6. Run a Jupyter notebook in a Gradient Notebook

In this section we create a Gradient Notebook with the PyTorch on IPU runtime and run the fine-tuning on a ViT Hugging Face model.

6.1. Setup

We create a Gradient notebook with the PyTorch on IPU runtime.

6.1.1. About the runtime

The PyTorch on IPU runtime uses a PyTorch-Jupyter container from the Graphcore Docker Hub, which ensures that the Poplar SDK and PyTorch for IPU libraries are pre-installed and compatible with the IPU system in Paperspace. This runtime also loads a curated repo of Jupyter notebooks, and takes care of various environment and data configurations to optimise ease of use, so you can focus on learning about IPUs and model development.
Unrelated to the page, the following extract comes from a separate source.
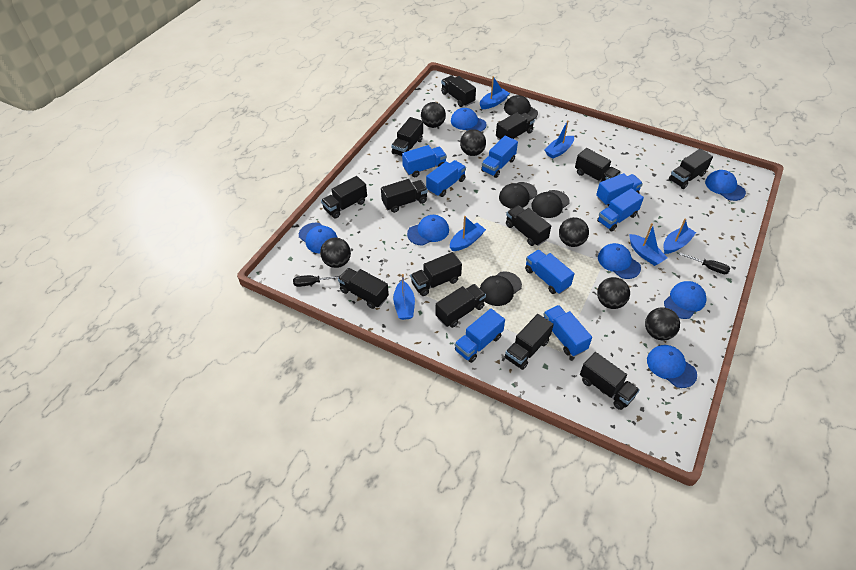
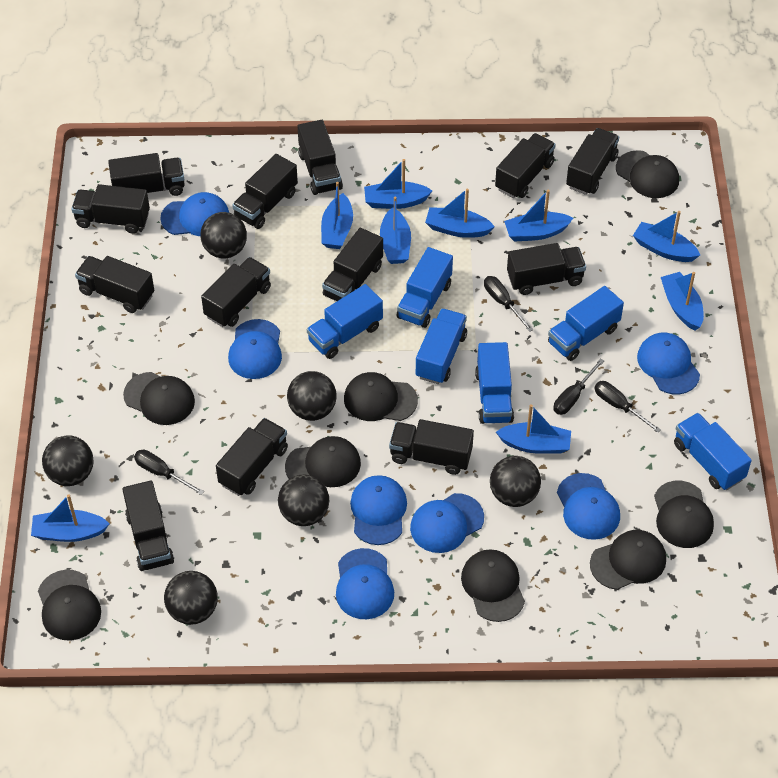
black cap: 4 -> 8
black screwdriver: 2 -> 4
blue boat: 6 -> 9
blue truck: 8 -> 6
6.1.2. Create the Gradient Notebook

Follow the instructions in Section 5, Create a Gradient Notebook and select PyTorch on IPU in the Select a runtime section.

It will take a few minutes to spin up the virtual machine. Once it’s ready, navigate to the vit-model-training folder (shown on the left pane in Fig. 6.1) and open the ViT fine-tuning notebook (walkthrough.ipynb).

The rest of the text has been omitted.